The method according to the invention may of course be carried out by solutions other than the one described above. For example, it is quite possible to have a plate on which the sample containers rest performing a to and fro motion instead of the rotating motion described above. It is also possible that the suspension string connected to the balance is moving and the plate with its sample containers remains stationary.

It is obvious to the specialist in the field that different embodiments of the invention may vary within the enclosed claims .

Claims

1. Method for studying hygroscopic behaviour of a powder material wherein a sample from the material to be studied is weighed in the beginning of the test with a balance connected to a programmed processor; the sample is exposed to an atmosphere with a known relative humidity; the sample is weighed in the atmosphere at several successive points of time and the weighing results are taken into the processor, and the successive weighings are continued for a desired time, characterised in that

- in the beginning of the test several samples Nl, N2, N3 ... are weighed,

- the samples are simultaneously exposed to the atmosphere with the known relative humidity, - the separate samples are repeatedly weighed in the atmosphere and the weight readings of each sample and the point of time of weighing of the sample in question are recorded with the processor.

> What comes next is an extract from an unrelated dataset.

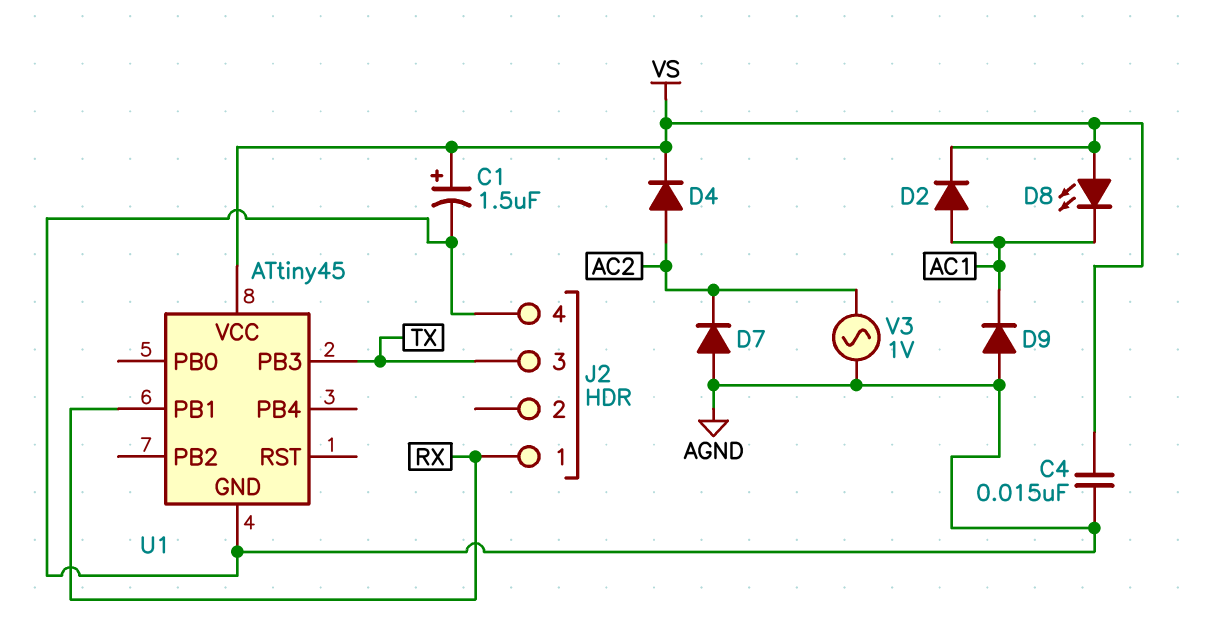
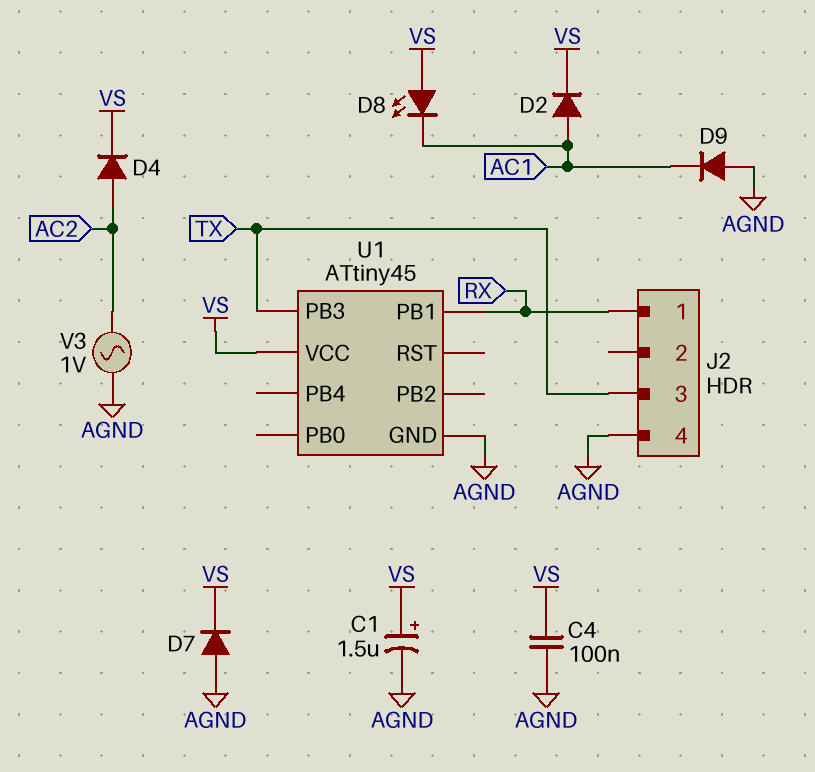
C4: 15nF (AGND, VS) -> 100nF (AGND, VS)
D7: diode (A AGND, K AC2) -> diode (A AGND, K VS)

2. Method according to claim 1 characterised in that from the weight readings of samples Nl, N2, N3, ... taken from the same material to be studied the moisture adsorption or desorption curve which fits best to all the weight readings is calculated with the processor for the material.

3. Method according to claim 1 characterised in that from the weight readings of samples Nl, N2, N3,... taken from different powder materials to be studied the moisture adsorption or desorption curves each of which fits best to all the weight readings of the material in question are calculated with the processor for the different materials.

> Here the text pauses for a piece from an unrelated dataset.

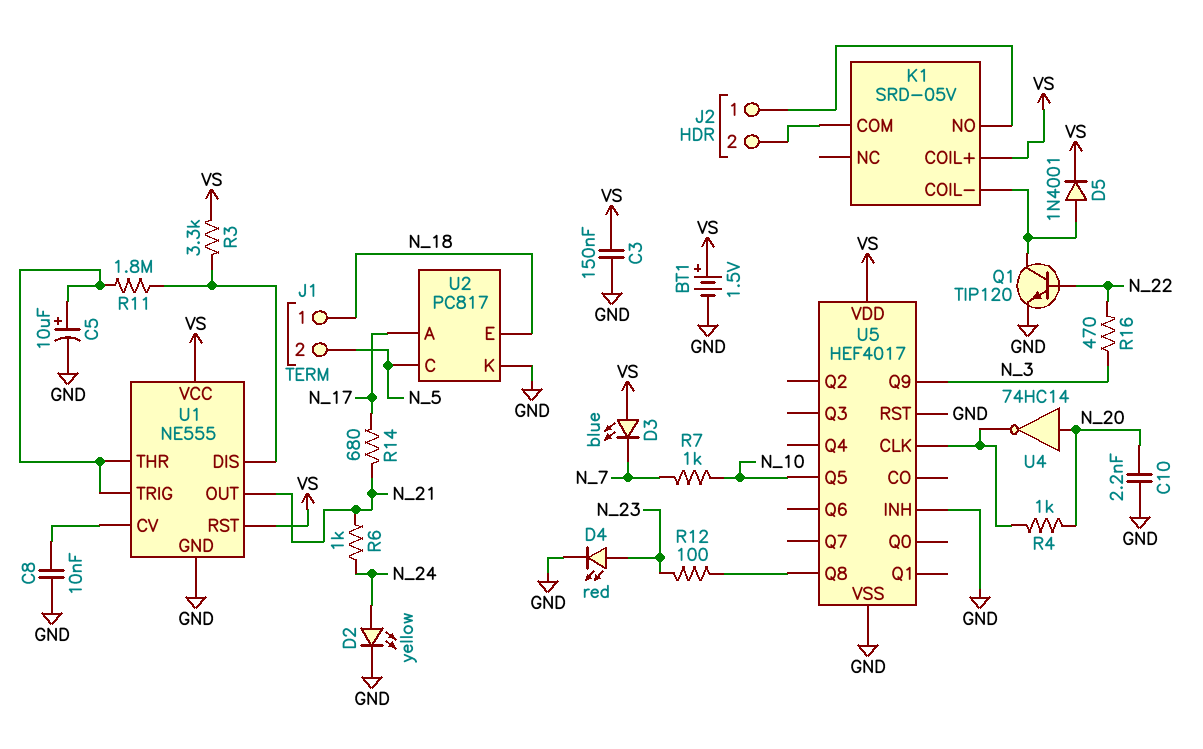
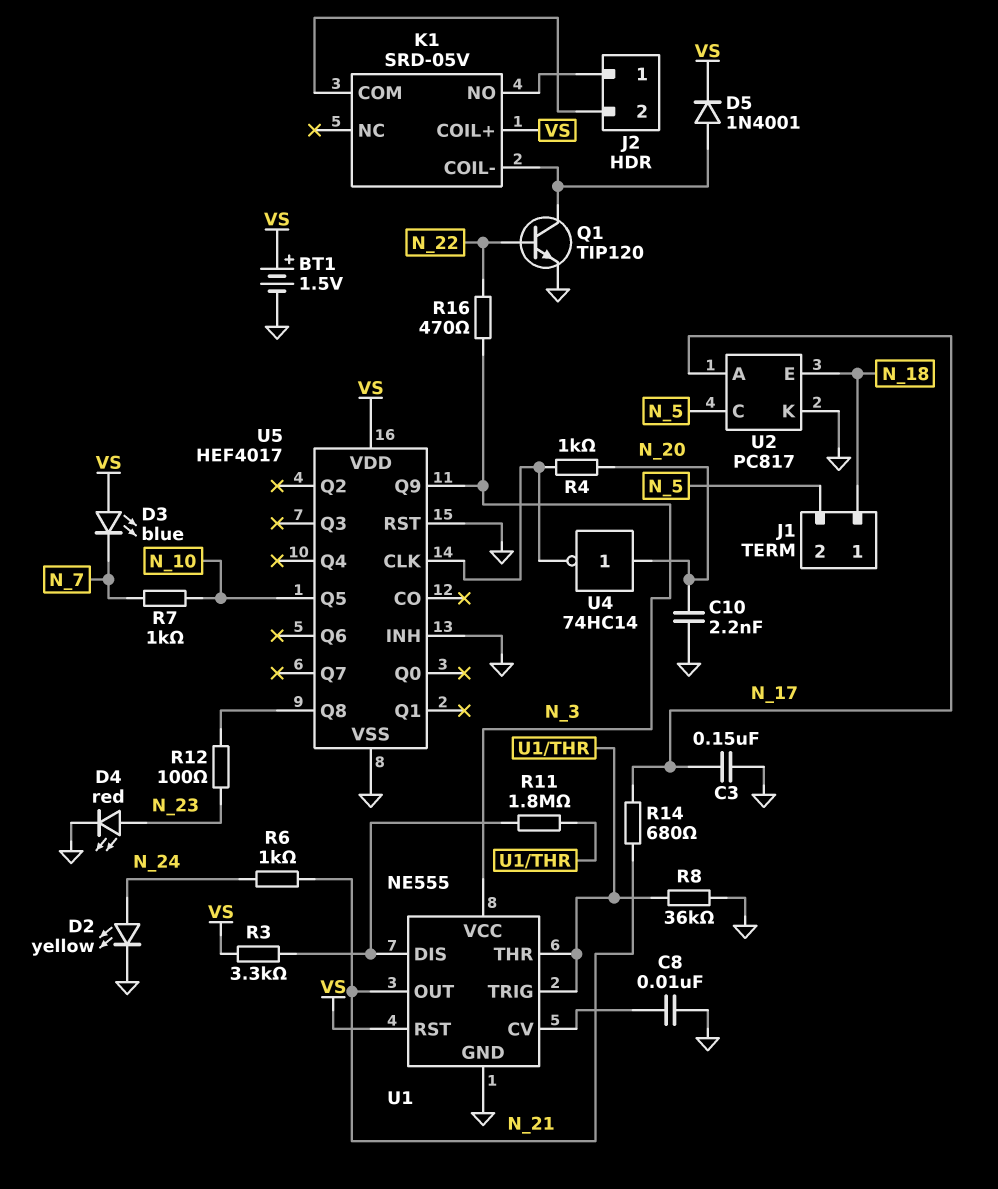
C3: 150nF (GND, VS) -> 150nF (GND, N_17)
C5: 10uF (plus U1/THR, minus GND) -> none
R8: none -> 36k (GND, U1/THR)
U1 pin VCC: VS -> N_3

4. Method according to claim 1, 2 or 3 characterised in that the moisture contents of the samples are fed into the processor in the beginning of the test and weighings are carried out as long as there is no change in the weight of the different samples as a function of time and equilibrium moisture content of the material in question is calculated at the temperature and relative humidity of the ambient atmosphere.

5. Method according to any of the claims 1-4 characterised in that the atmosphere is adjusted to a desired temperature during the test.

6. Apparatus for studying hygroscopic behaviour of a powder material by the method of claim 1, the apparatus comprising a sample container (20), a balance (1), a programmed processor (15), a humidity chamber (2), and a lift (9) for bringing the humidity chamber around the sample to be studied characterised in that it further comprises

- a carousel (4) on which several sample containers can be placed and devices (5,16) for driving and controlling the carousel .

7. Apparatus according to claim 6 characterised in that the carousel is a horizontally rotating, circular disc (4J provided with a vertical axle (16) passing through its centre, the rotating motion of the axle (16) being transmitted to the disc (4).

8. Apparatus according to claim 6 characterised in that the carousel is a vertically rotating, circular disc (4) provided with an axle passing through its centre at right angles to the vertical axle (16) transmitting the rotating motion of it to the disc (4), and that the disc (4) comprises seats for the sample containers mounted on bearings so as to maintain them a constant position despite the rotating motion of the disc.

9. Apparatus according to claim 7 or 8 characterised in that the disc (4) has seats for the sample containers, which are all situated at equal distance from the centre of the disc.

10. Apparatus according to claim 7, 8 or 9 characterised in that the vertical axle (16) is arranged movable also in its longitudinal direction.

11. Apparatus according to any of the claims 6-10 characterised in that each sample container (20) is provided with a handle (25) and that a suspension string (3) provided with a hook is connected to the balance (1).

12. Apparatus according to any of the claims 6-11 characterised in that the temperature of the humidity chamber (2) is adjustable e.g. by means of a water bath (8) around it.